The $12.9 billion figure is misleading, as it includes development costs on several all-new shipboard systems, which won’t carry over as more Ford-class ships are built.
This propulsion issue seems to be due to “an out of specification condition,” which I assume to mean some kind of manufacturing defect, and therefore ought to be repairable.

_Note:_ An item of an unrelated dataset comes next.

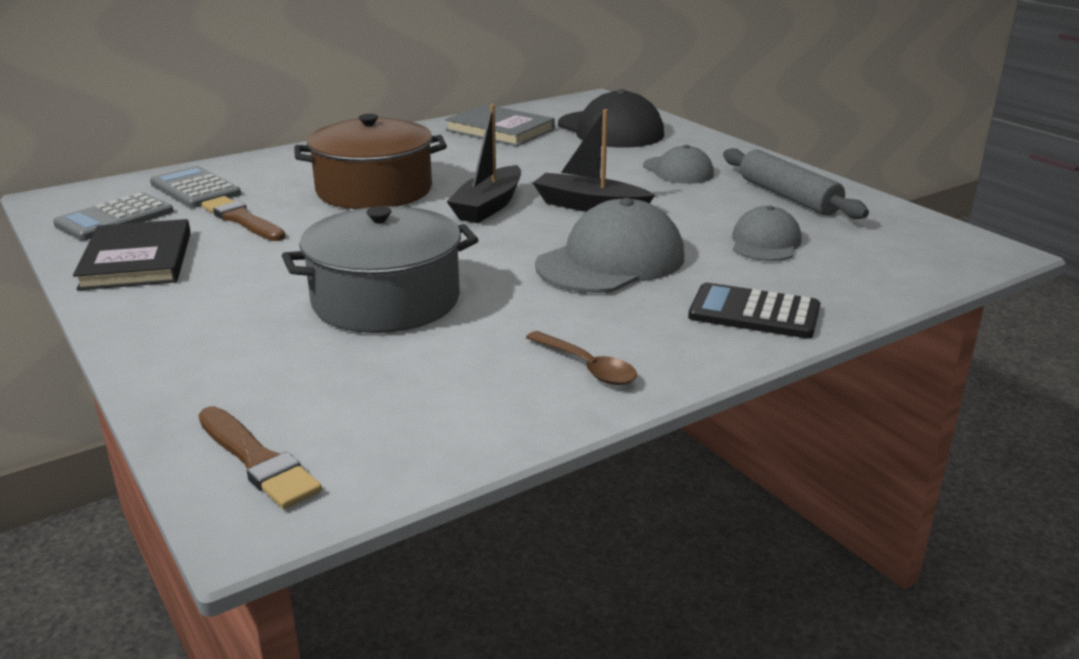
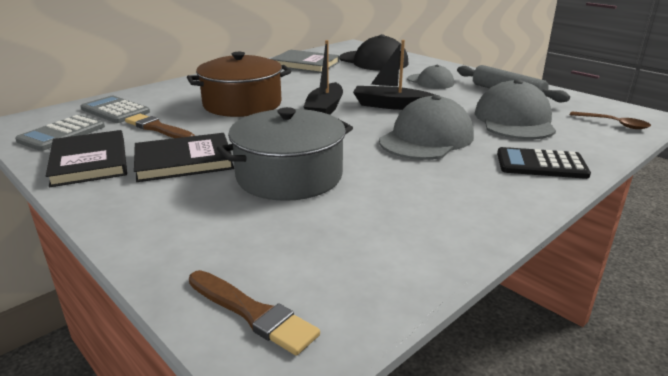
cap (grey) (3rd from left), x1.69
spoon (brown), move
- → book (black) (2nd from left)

More worrisome is that the Navy can’t seem to get the Ford‘s Electromagnetic Aircraft Launch System (EMALS) working to spec — and EMALS is a huge part of the justification for the Ford-class of carriers. It’s supposed to allow for more sorties and less wear-and-tear on the aircraft, but testing still isn’t going gone well. If the Navy and shipbuilder Huntington Ingalls can’t get EMALS to work as advertised, or at least to work as well as the steam-driven catapults on the existing Nimitz-class carriers, then it puts the entire Ford-class at risk. And despite what President Trump said last year, you can’t go back to “goddamned steam” without redesigning the entire ship.